Average contract value (ACV) is the average annualized revenue per customer contract, normalizing deals to a yearly figure. It helps compare deal sizes, segment customers and size your go-to-market — and is often confused with TCV (total contract value) and ARR, which it's distinct from.

Key takeaways

  • ACV is the average annualized value of a contract.
  • TCV is the total over the whole term; ACV normalizes it to one year.
  • Use ACV to compare deal sizes and shape your GTM motion.

ACV vs TCV vs ARR

MetricWhat it measures
ACVAverage annualized value per contract
TCVTotal value over the entire contract term
ARRAnnual recurring revenue across all customers

Worked example

A €60,000 deal signed over three years has a TCV of €60,000 and an ACV of €20,000 (€60k ÷ 3). Mixing the two is a classic reporting error — TCV flatters deal size, ACV reflects the annual run-rate the deal contributes.

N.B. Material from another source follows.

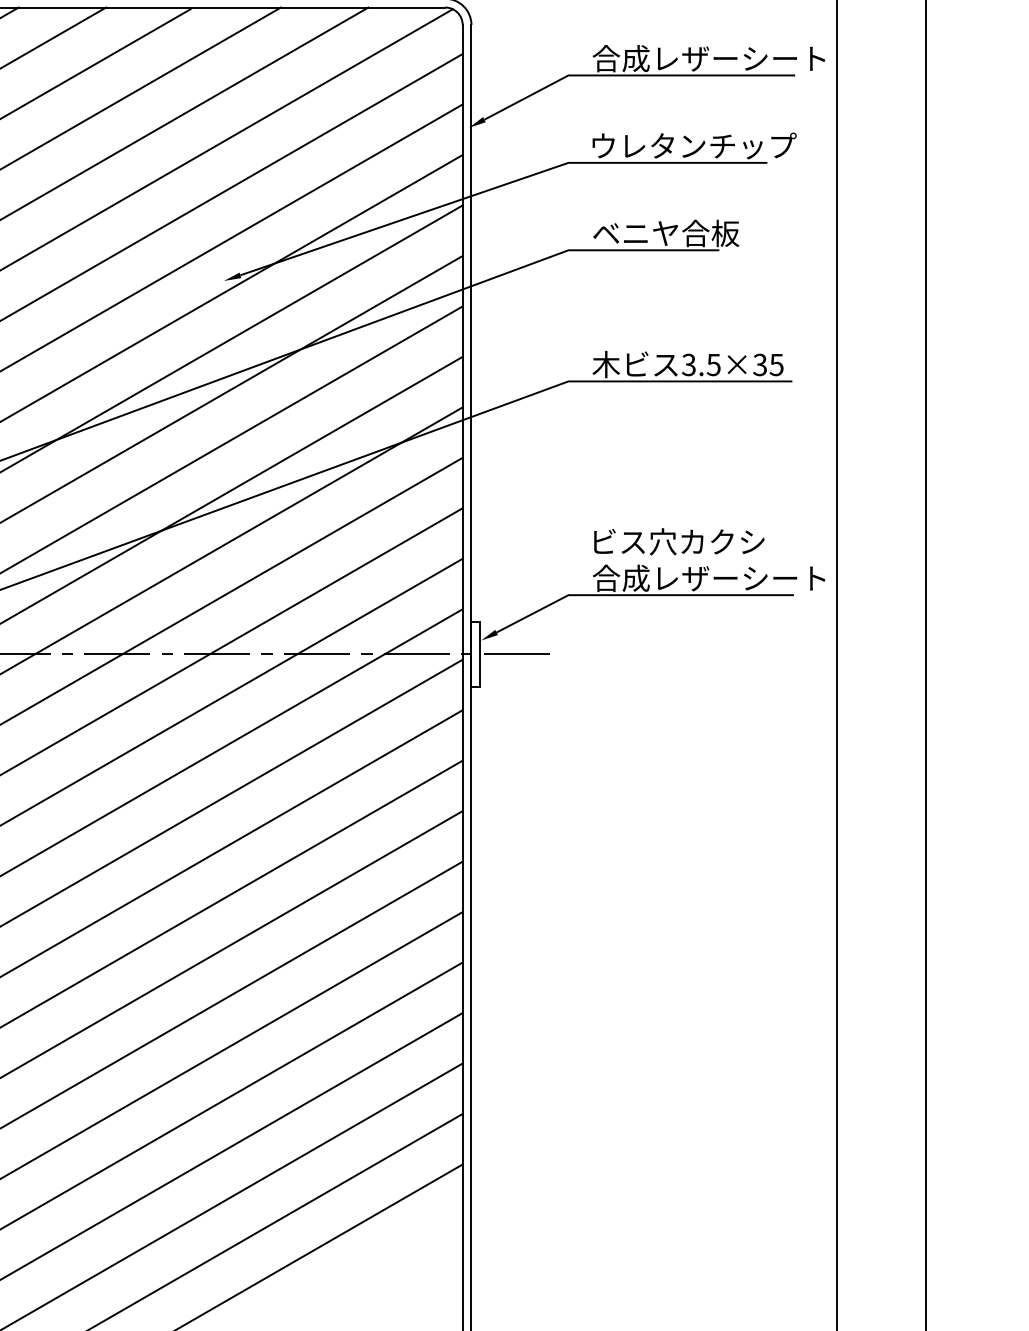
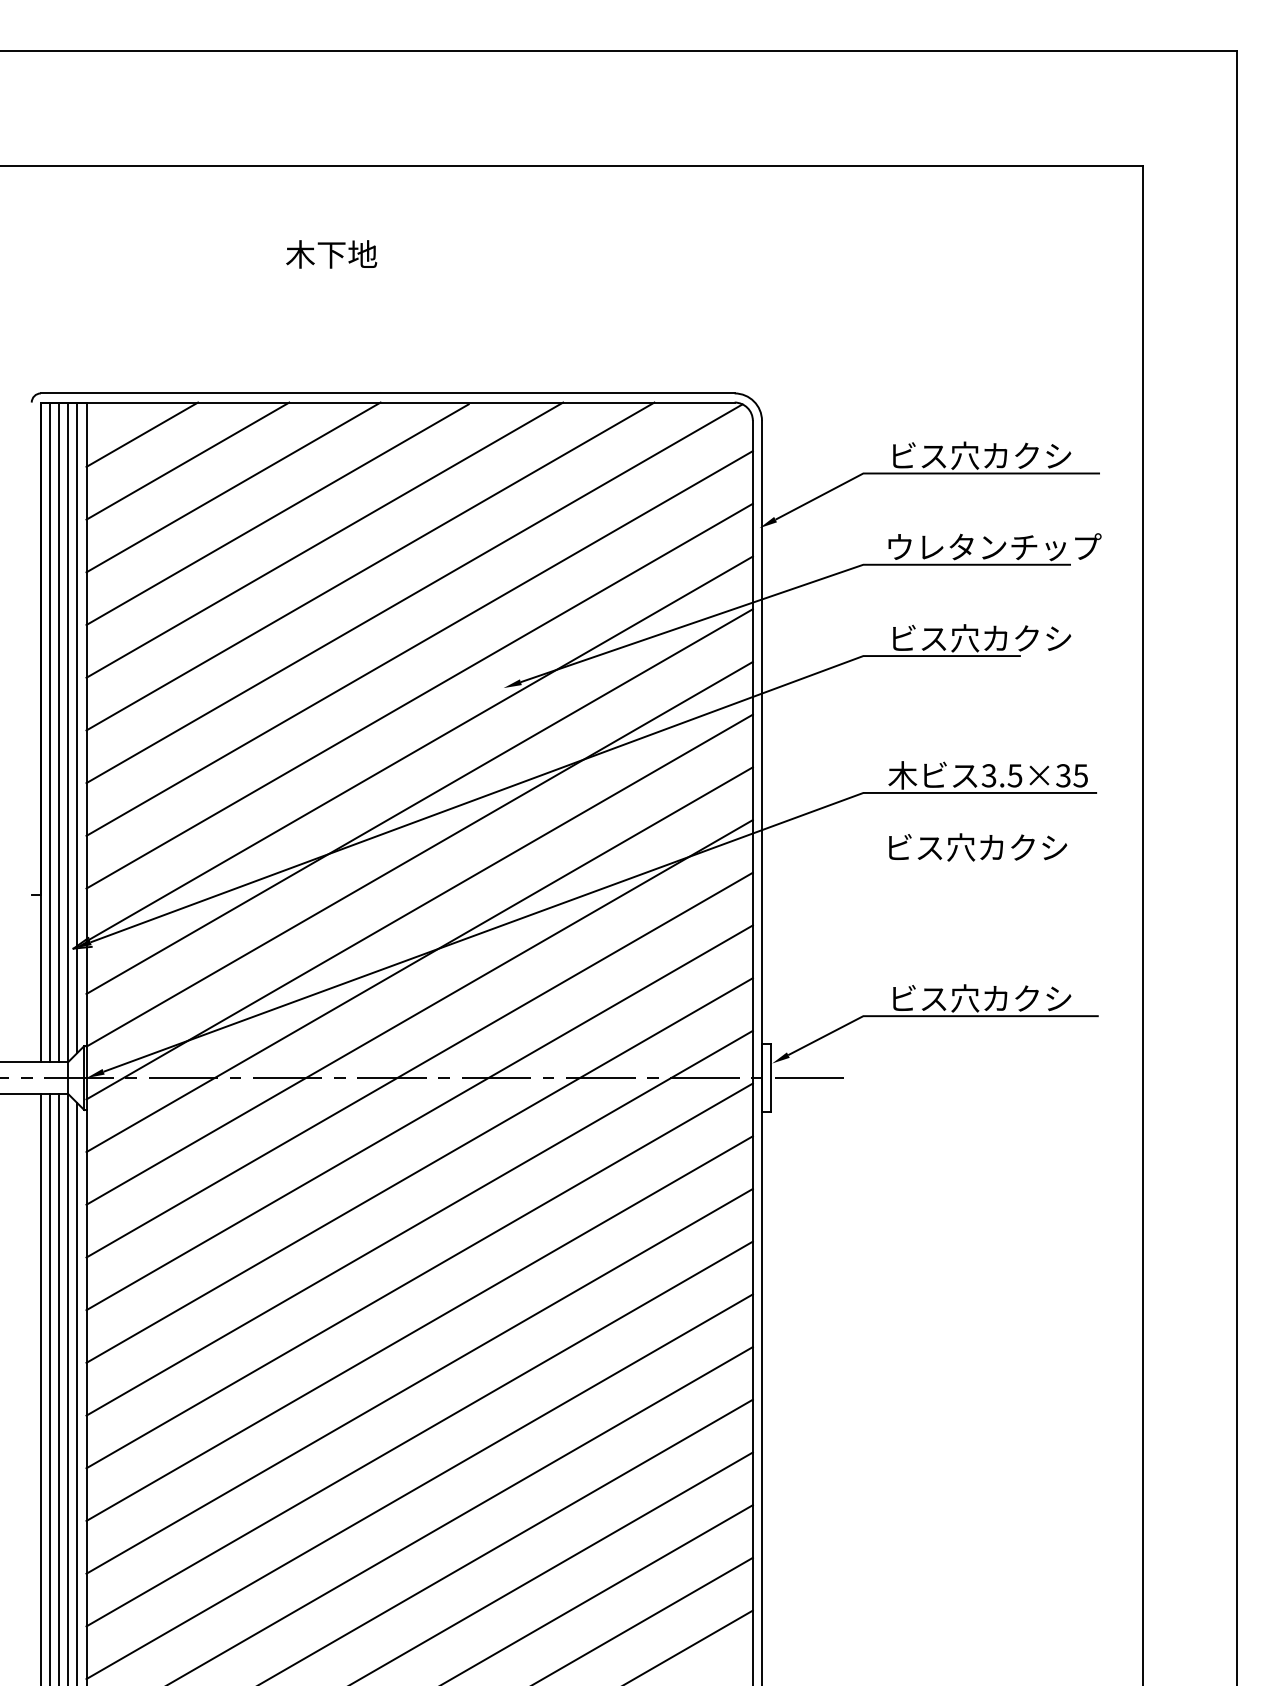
text: (708, 58) -> (1009, 455), 合成レザーシート -> ビス穴カクシ
text: (680, 233) -> (980, 638), ベニヤ合板 -> ビス穴カクシ
text: (679, 541) -> (978, 847), moved
text: (708, 578) -> (1009, 998), 合成レザーシート -> ビス穴カクシ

Frequently asked questions

What is ACV?

Average contract value — the average annualized revenue per customer contract, used to compare deal sizes and plan go-to-market.

What's the difference between ACV and TCV?

TCV is the total value over a contract's full term; ACV normalizes that to a single year. A €60k three-year deal is €60k TCV and €20k ACV.

What's the difference between ACV and ARR?

ACV is per-contract average annual value; ARR is the total annual recurring revenue across your whole customer base.